Por Armando Alonso Piñeiro
El autor reflexiona
sobre un tema que sacude a nuestras sociedades se refiere a la intromisión del Estado
o de empresas u organizaciones particulares en la vida individual y familiar. “Algunas
naciones -o, si se quiere, la mayoría de ellas- cuentan con herramientas
legales al respecto, pero de todas formas el cumplimiento de esas disposiciones
es ilusorio”, señala Alonso Piñeiro.
Ya en los años 80 del siglo XX muchos
norteamericanos se mostraban más que preocupados ante la arbitrariedad en el
manejo de los distintos centros de datos existentes por entonces, que
naturalmente se han multiplicado enormemente a comienzos de la actual centuria.
La primera inquietud residía en que las personas no eran ni son informadas
sobre el hecho de que sus datos ingresan en un banco general de información.
En 1986, según investigaciones del profesor Kenneth C. Laudon, de la
Universidad de Nueva York, más del cincuenta por ciento de los registros del
FBI eran incompletos o erróneos.

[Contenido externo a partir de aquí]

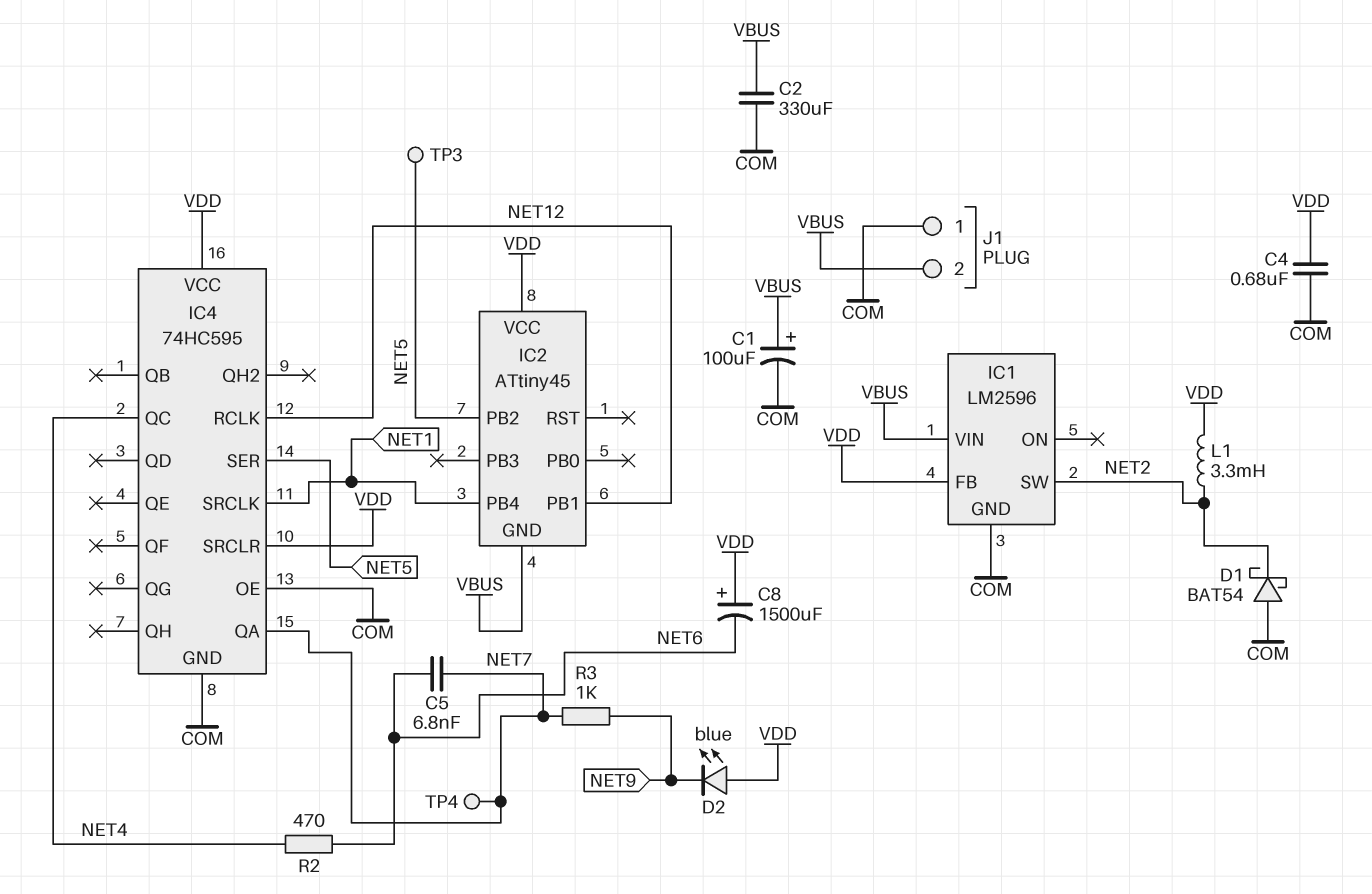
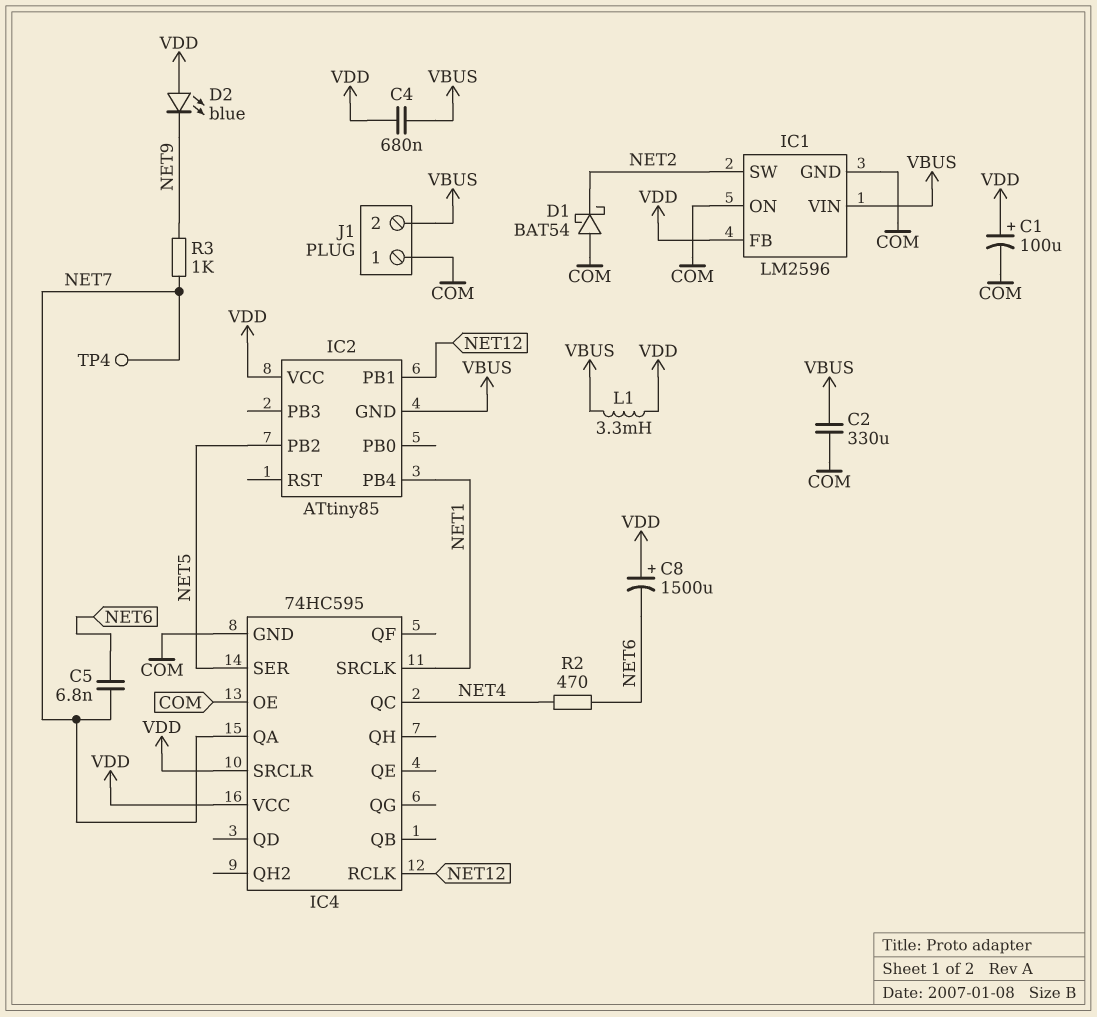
C1: 100uF (plus VBUS, minus COM) -> 100uF (plus VDD, minus COM)
C4: 680nF (COM, VDD) -> 680nF (VBUS, VDD)
IC1 pin ON: none -> COM
IC2: ATtiny45 -> ATtiny85
L1: 3.3mH (NET2, VDD) -> 3.3mH (VBUS, VDD)
TP3: test point (NET5) -> none

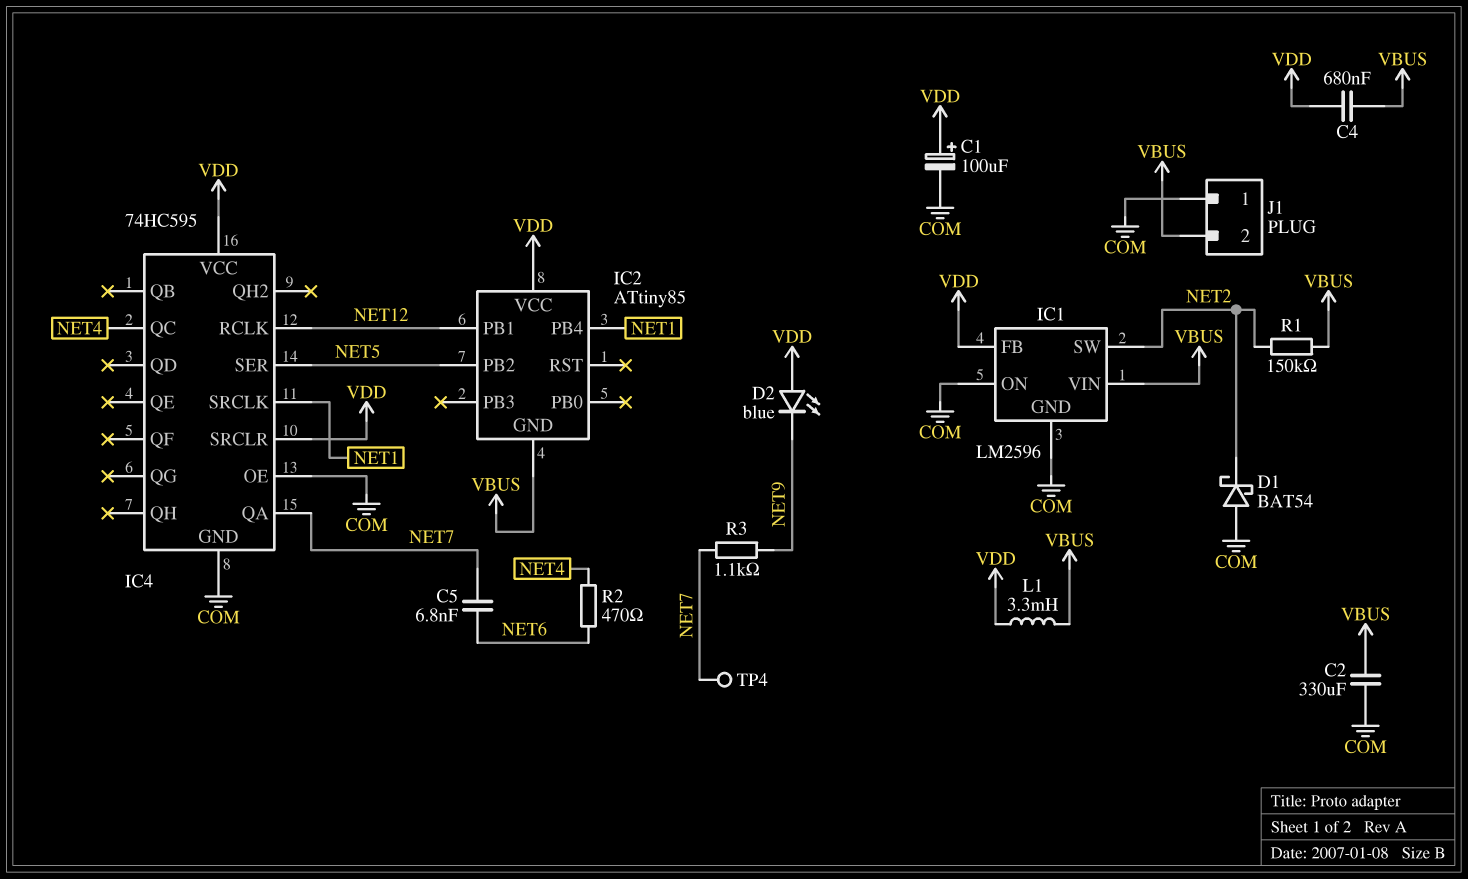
C8: 1500uF (plus VDD, minus NET6) -> none
R1: none -> 150k (NET2, VBUS)
R3: 1k (NET7, NET9) -> 1.1k (NET7, NET9)

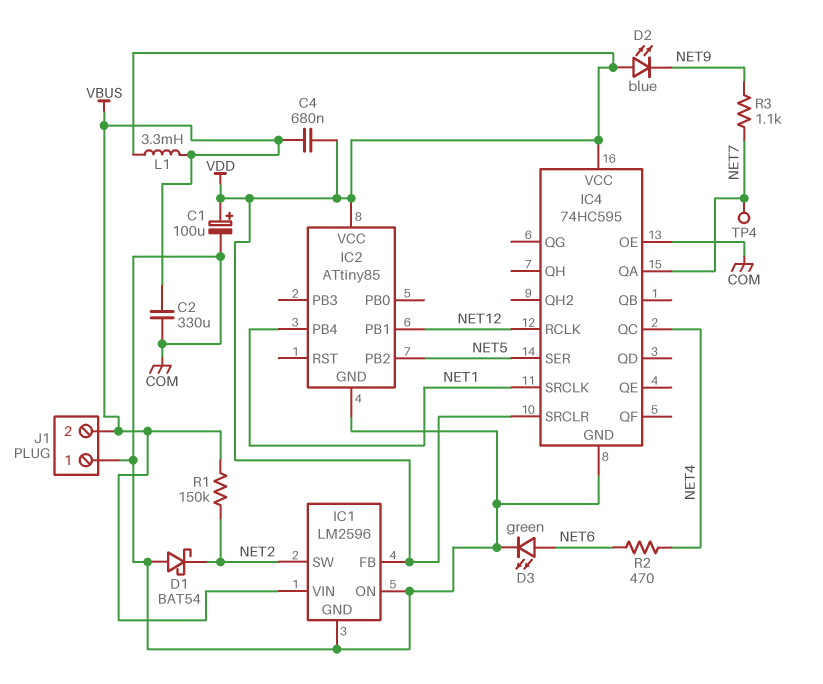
C5: 6.8nF (NET6, NET7) -> none
D3: none -> LED green (A NET6, K COM)
IC2 pin GND: VBUS -> COM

La exactitud de las referencias sobre
actividades criminales era del 12 al 49 por ciento, inestabilidad estadística
alarmante, ya que implica la posibilidad de culpar a inocentes por delitos
cometidos por otros.
El problema estaba también muy vinculado con el mecanismo de las computadoras,
capaces de generar listas negras infinitamente más dañinas que las elaboradas
por el célebre senador Joseph McCarthy en los años cincuenta del siglo XX.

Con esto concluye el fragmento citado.